Merkez Bankası’nın son Enflasyon Raporundaki enflasyonla mücadele konusunda kararlılık vurgusu ve 2024-2026 Orta Vadeli Program’ın ana eksenini oluşturan ‘tek haneli enflasyon’ hedefine yönelik ‘sıkı para politikası’ mesajının, Türkiye’nin mayısta yeni bir zirveyi gören CDS’indeki gerilemede etkili olduğu değerlendiriliyor.
“PİYASADA GÜVEN TESIS EDİLDİ”
Hazine ve Maliye Bakanı Mehmet Şimşek, bütçe görüşmeleri sırasında yaptığı açıklamada, Türkiye’nin 2023 yılını 8,8 milyar dolarlık dış finansmanla kapattığını açıklamıştı. Şimşek, dış finansman kuruluşlarından, ülkedeki kurumlara proje finansmanı kapsamında kaynak sağlamaya devam ettiklerini vurgularken, bu kaynaklarla Kahramanmaraş merkezli depremlerin yol açtığı hasarların giderilmesi amacıyla bölgenin yeniden inşasına aracılık ettiklerini kaydetmişti.

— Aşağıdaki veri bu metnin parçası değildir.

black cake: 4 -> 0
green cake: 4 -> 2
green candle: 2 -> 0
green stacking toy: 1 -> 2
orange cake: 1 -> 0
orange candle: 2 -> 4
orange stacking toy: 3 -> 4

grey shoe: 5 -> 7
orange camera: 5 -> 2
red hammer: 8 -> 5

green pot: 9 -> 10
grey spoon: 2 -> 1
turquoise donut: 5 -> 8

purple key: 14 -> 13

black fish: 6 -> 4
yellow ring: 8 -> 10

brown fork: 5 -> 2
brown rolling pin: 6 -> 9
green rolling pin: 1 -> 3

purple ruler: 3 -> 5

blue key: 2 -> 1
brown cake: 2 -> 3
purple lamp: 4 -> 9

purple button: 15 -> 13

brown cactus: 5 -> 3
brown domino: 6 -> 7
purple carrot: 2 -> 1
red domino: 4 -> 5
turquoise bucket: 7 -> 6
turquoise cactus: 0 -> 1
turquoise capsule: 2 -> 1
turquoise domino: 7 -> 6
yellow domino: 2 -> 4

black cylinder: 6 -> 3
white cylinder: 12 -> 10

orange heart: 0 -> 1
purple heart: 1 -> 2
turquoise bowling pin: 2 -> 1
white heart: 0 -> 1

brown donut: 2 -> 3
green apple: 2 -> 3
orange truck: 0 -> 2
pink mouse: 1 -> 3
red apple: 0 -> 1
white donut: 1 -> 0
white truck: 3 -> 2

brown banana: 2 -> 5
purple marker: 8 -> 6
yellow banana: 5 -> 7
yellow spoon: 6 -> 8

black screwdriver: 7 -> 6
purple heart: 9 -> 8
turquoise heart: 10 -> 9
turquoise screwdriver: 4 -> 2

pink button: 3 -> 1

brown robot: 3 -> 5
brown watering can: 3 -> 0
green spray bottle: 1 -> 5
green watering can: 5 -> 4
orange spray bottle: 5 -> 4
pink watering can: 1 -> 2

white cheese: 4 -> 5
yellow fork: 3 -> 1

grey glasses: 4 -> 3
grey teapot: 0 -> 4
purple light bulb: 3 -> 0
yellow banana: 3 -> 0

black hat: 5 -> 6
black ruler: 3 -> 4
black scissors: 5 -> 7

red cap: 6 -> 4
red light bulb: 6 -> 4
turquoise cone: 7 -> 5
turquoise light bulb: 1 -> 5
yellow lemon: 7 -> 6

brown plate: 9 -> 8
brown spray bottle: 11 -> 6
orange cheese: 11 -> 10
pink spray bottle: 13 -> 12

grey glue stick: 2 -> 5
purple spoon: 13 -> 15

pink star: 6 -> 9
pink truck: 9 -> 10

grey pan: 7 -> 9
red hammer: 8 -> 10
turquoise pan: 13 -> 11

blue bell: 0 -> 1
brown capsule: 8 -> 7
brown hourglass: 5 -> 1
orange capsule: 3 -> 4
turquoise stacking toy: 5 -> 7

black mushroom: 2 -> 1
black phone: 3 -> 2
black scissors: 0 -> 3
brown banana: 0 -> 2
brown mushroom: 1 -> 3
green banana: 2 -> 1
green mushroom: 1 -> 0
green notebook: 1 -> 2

“Piyasada güven tesis edildi” diyen Bakan Şimşek, daha önce sarf ettiği “Paraya ihtiyacımız yok” şeklindeki sözlerine de “Bana ‘Siz ülke ülke dolaşıyorsunuz, bir şey gelmedi’ denildi. Ülkeleri dolaşırken programımızı anlatıyoruz. Dış kaynak ihtiyacımızı piyasadan temin etmeye başladık. ‘İkili ilişkiler çerçevesinde kaynağa ihtiyaç yok’ demek istedim” diyerek açıklık getirmişti.”